Dopo la tragedia del Titan, il sottomarino imploso il 18 giugno scorso nei pressi del relitto del Titanic a 3800 metri di profondità, si è molto discusso dei suoi standard di sicurezza e della pericolosità (e necessità) di questo tipo di immersioni. Ma come si costruisce un sottomarino?

«Costruire un sottomarino non è semplice – spiega Stefano Brizzolara, docente di ingegneria navale e direttore del centro veicoli autonomi marini della Virginia Tech University – perché la pressione nel mare cresce di 1 atmosfera ogni 10 metri di profondità».

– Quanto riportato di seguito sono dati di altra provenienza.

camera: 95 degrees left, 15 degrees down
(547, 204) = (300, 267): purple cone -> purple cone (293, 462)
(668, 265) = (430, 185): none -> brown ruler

In cifre, questo significa che se a 1.000 metri di profondità la pressione è di 100 atmosfere, a 10.000 sarà di 1.000 atmosfere: «Per avere un’idea di cosa significhi basti pensare che la forza che va a incidere sul sottomarino immerso nel punto dove si trova il Titanic corrisponde a circa 3.400 tonnellate, vale a dire il peso di una nave lunga 120 metri distribuiti su una superficie di pochi metri».

Come può allora un sottomarino resistere a una pressione così elevata? È tutta questione di geometria. Come spiega Brizzolara, lo scafo per resistere a questo tipo di pressione deve essere sferico, e il materiale una lega metallica di acciaio ad alta resistenza, oppure titanio. Inoltre, è fondamentale che la sfera sia perfettamente simmetrica: anche una piccolissima disuniformità può causare una tensione localizzata che diventa pericolosa.

Dal Trieste a oggi

Uno dei primi sottomarini ad aver raggiunto il punto più profondo dell’oceano, il fondale della Fossa delle Marianne, è stato il biscafo Trieste nel 1960, con a bordo i due oceanografi Don Walsh e Jacques Piccard.

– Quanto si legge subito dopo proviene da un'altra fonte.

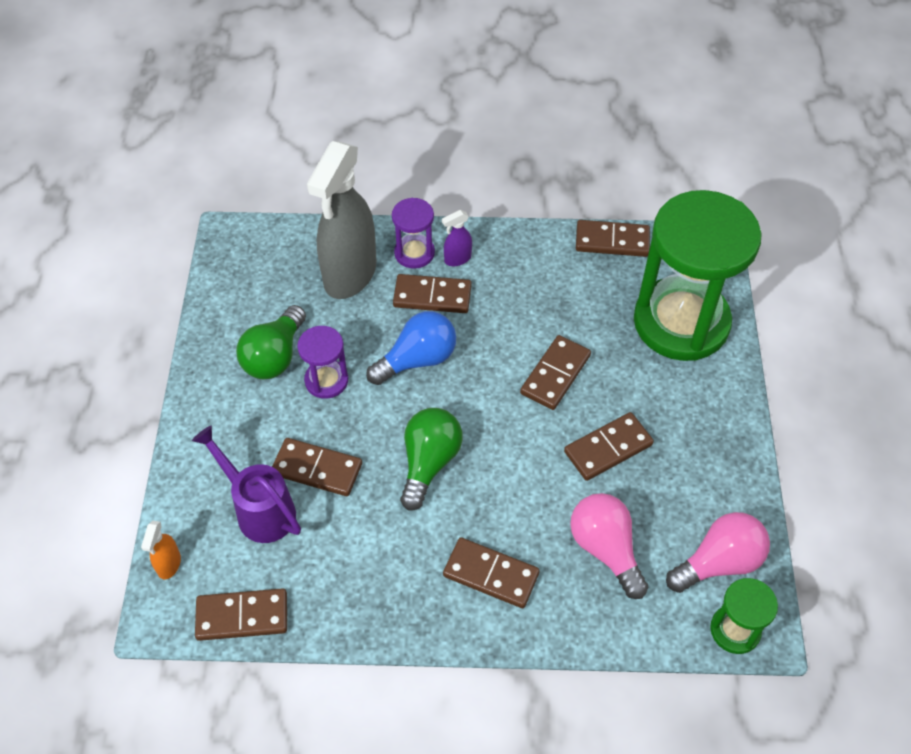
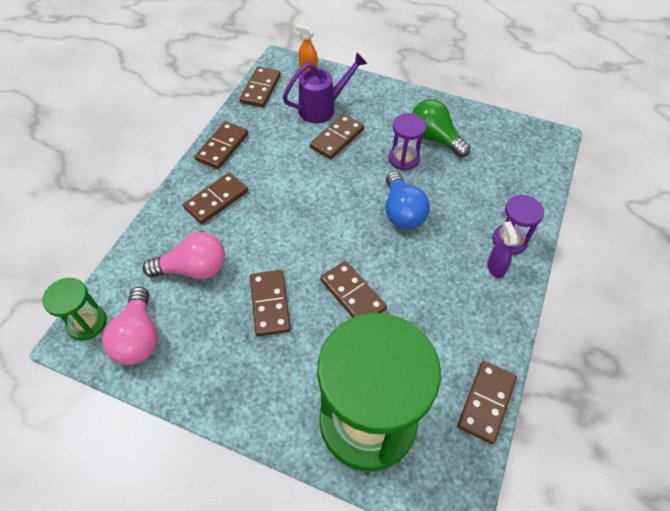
camera: 110 degrees right, 0 degrees up
(350, 275) = (497, 195): grey spray bottle -> none
(429, 463) = (313, 193): green light bulb -> none
(432, 296) = (460, 239): brown domino -> brown domino (222, 147)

Le immersioni di questa portata, però, si contano sulla punta delle dita. «I sottomarini che hanno raggiunto quella profondità sono meno di 10 e lo hanno fatto per motivi scientifici o divulgativi, e progettarli è sempre una sfida ingegneristica notevole - spiega Patrick Lahey, presidente e cofondatore di Triton Submarines. - Dai tempi del Trieste poco è cambiato dal punto di vista della geometria, perché la sfera è sempre la forma migliore per resistere alla pressione, e il titanio il miglior materiale per farlo».

Ad essersi evoluti, però, sono i materiali: per esempio, uno che consenta una visuale al di fuori della sfera è fondamentale per l’esplorazione, e in questo senso di recente si sono scoperti i materiali acrilici, che oltre a essere resistenti rimangono trasparenti nonostante lo spessore.

Altro elemento imprescindibile per un’immersione in profondità e la risalita è che il sottomarino trovi un punto molto vicino all’equilibrio tra il proprio peso, che lo spinge verso il basso, e la naturale spinta verso l’alto che riceve un corpo in acqua. Solo lungo questa linea può affondare e riemergere.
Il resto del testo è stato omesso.